- A promotional poster for Searching for Skylab
- Directed by: Dwight Steven-Boniecki
- Produced by: AHAB Productions and 1080 Virtual Media Consulting
- Narrated by: Lucas R. Lillpee
- Release date: February 8, 2019;
- Running time: 98 minutes
- Language: English

= Searching for Skylab =

Searching for Skylab - America's Forgotten Triumph is a 2019 documentary about the 1970s American space station Skylab. It was written by Carl Alessi and directed by Dwight Steven-Boniecki and partly crowdfunded.

Searching for Skylab was created to bring attention to the important role Skylab played in the development of human spaceflight programs. Of Skylab, Steven-Boniecki said, "Hundreds of hours of video and audio recordings exist from it, yet it is unlikely that you've seen or heard much of it."

A preview of the first working version of Searching for Skylab was screened at Spacefest, in Tucson, Arizona, July 5, 2018 to a crowd of space experts, astronauts and their families. In November 2018, shortly before the film's completion, a sneak peek of the movie’s working version was presented at the Science Late Show at the Kosmos Kino in Zürich.

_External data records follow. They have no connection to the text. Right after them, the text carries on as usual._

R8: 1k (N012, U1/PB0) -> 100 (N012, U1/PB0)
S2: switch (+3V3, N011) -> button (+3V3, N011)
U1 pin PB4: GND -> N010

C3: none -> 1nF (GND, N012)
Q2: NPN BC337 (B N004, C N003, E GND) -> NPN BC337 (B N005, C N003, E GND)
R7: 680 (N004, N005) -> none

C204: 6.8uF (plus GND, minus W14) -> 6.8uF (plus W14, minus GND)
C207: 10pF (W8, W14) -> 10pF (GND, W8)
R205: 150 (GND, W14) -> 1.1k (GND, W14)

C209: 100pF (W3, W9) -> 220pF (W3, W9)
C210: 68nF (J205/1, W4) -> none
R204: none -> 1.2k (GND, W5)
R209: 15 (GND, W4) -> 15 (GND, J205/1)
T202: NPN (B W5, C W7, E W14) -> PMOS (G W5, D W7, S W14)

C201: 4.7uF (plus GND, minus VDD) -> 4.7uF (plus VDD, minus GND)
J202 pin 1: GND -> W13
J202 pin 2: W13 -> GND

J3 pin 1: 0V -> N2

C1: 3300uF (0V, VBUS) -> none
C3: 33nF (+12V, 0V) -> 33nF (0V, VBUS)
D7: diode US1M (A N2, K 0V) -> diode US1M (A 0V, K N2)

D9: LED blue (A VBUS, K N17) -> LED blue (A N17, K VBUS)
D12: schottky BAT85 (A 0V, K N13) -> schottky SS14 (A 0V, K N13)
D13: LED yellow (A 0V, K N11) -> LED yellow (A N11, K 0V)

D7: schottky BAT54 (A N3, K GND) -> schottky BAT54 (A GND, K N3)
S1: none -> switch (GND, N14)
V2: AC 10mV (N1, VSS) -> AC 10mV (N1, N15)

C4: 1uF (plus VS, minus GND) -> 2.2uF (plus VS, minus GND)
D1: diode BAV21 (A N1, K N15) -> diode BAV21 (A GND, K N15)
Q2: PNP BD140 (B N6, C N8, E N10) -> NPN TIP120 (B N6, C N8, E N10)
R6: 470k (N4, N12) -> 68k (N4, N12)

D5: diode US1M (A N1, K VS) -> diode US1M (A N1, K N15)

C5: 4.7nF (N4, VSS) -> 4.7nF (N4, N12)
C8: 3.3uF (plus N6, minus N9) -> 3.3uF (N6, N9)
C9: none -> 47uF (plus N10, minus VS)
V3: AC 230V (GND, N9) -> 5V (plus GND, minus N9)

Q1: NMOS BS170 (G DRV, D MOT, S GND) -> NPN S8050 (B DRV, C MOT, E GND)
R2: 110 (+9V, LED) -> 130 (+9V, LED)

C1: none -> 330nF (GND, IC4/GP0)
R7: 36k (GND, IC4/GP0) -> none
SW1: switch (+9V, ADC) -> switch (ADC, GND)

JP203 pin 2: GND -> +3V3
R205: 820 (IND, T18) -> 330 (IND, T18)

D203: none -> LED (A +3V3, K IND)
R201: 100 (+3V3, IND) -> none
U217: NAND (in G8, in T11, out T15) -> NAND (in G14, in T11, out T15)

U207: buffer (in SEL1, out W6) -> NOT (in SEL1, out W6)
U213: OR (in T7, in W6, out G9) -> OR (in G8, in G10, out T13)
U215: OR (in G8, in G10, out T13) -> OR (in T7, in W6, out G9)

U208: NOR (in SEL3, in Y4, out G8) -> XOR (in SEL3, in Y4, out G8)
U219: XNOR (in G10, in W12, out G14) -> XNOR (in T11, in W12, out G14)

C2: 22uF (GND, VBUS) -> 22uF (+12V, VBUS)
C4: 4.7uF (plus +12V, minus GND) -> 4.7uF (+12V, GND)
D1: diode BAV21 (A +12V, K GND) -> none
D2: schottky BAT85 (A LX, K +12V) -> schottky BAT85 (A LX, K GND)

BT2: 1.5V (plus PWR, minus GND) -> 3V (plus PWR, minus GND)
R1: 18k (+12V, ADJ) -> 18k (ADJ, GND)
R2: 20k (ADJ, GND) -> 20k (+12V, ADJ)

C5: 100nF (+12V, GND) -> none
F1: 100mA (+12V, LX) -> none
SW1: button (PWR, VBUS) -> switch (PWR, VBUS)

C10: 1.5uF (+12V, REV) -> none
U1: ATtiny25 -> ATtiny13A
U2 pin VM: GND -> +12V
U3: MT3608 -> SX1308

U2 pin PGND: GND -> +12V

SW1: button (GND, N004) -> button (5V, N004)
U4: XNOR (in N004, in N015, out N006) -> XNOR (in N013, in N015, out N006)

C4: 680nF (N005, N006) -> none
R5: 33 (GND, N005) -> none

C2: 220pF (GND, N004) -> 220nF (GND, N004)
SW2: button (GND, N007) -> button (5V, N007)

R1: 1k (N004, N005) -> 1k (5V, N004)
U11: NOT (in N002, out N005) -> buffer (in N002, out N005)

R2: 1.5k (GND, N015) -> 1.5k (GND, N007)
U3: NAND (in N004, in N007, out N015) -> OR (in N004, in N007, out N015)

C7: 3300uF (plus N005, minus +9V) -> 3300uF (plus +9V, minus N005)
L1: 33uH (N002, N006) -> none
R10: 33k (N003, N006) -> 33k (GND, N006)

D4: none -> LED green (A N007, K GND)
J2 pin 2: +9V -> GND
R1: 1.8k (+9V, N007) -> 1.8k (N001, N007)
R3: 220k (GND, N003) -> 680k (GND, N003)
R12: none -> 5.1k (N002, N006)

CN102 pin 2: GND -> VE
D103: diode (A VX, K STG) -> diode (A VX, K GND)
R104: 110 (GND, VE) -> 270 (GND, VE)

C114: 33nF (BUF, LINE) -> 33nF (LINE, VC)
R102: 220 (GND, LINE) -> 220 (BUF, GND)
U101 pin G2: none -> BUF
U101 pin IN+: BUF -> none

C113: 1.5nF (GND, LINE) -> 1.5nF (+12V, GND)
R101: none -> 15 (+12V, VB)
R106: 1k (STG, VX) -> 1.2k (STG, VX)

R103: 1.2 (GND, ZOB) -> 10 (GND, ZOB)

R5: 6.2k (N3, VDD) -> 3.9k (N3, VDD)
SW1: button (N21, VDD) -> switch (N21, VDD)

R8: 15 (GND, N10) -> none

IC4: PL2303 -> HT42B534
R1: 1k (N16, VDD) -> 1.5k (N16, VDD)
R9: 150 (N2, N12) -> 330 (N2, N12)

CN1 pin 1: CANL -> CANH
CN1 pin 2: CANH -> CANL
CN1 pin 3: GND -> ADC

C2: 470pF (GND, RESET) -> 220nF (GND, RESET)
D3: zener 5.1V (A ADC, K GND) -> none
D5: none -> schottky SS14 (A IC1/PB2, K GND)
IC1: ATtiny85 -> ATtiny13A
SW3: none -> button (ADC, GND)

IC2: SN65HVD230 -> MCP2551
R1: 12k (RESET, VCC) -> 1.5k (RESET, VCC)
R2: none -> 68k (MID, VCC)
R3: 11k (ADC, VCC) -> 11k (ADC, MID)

The finished documentary was released February 8, 2019, the 45th anniversary of the splashdown of the last Skylab crew.

== Accuracy ==
The film is regarded by experts as being extremely accurate. Correct mission footage is shown in all instances of the movie. Audience members often stated it was "the most accurate space documentary.” Searching for Skylab has been praised by writers for various spaceflight enthusiast communities.

== Production ==
Apart from several mission-specific 30-minute reports from the early 1970s, no attempt had been made to thoroughly document the Skylab program since the last flight returned in 1974. Dwight Steven-Boniecki, compiling material for the Skylab Mission Reports series for Apogee Books, mentioned to his wife Alexandra that it was crucial to distill “many hundreds of hours of video” and “many hundreds of hours of audio” to create a work that would “preserve [Skylab] for future generations."

== Soundtrack ==
German band 10 Cent Janes were approached to compose the film's title song. Dwight met the band's lead singer of the band on a flight from Frankfurt to New Delhi in 2013. Steven-Boniecki felt the group could deliver the style required for the film.

== Release ==
The world premiere of Searching for Skylab took place at the U.S. Space and Rocket Center in Huntsville, Alabama on February 8, 2019. Skylab astronauts Jack Lousma (Skylab 3) and Ed Gibson (Skylab 4) attended, along with Alan Bean’s former wife Sue and daughter Amy, and Huntsville engineers John Reaves, Roy Logston and Willie Weaver.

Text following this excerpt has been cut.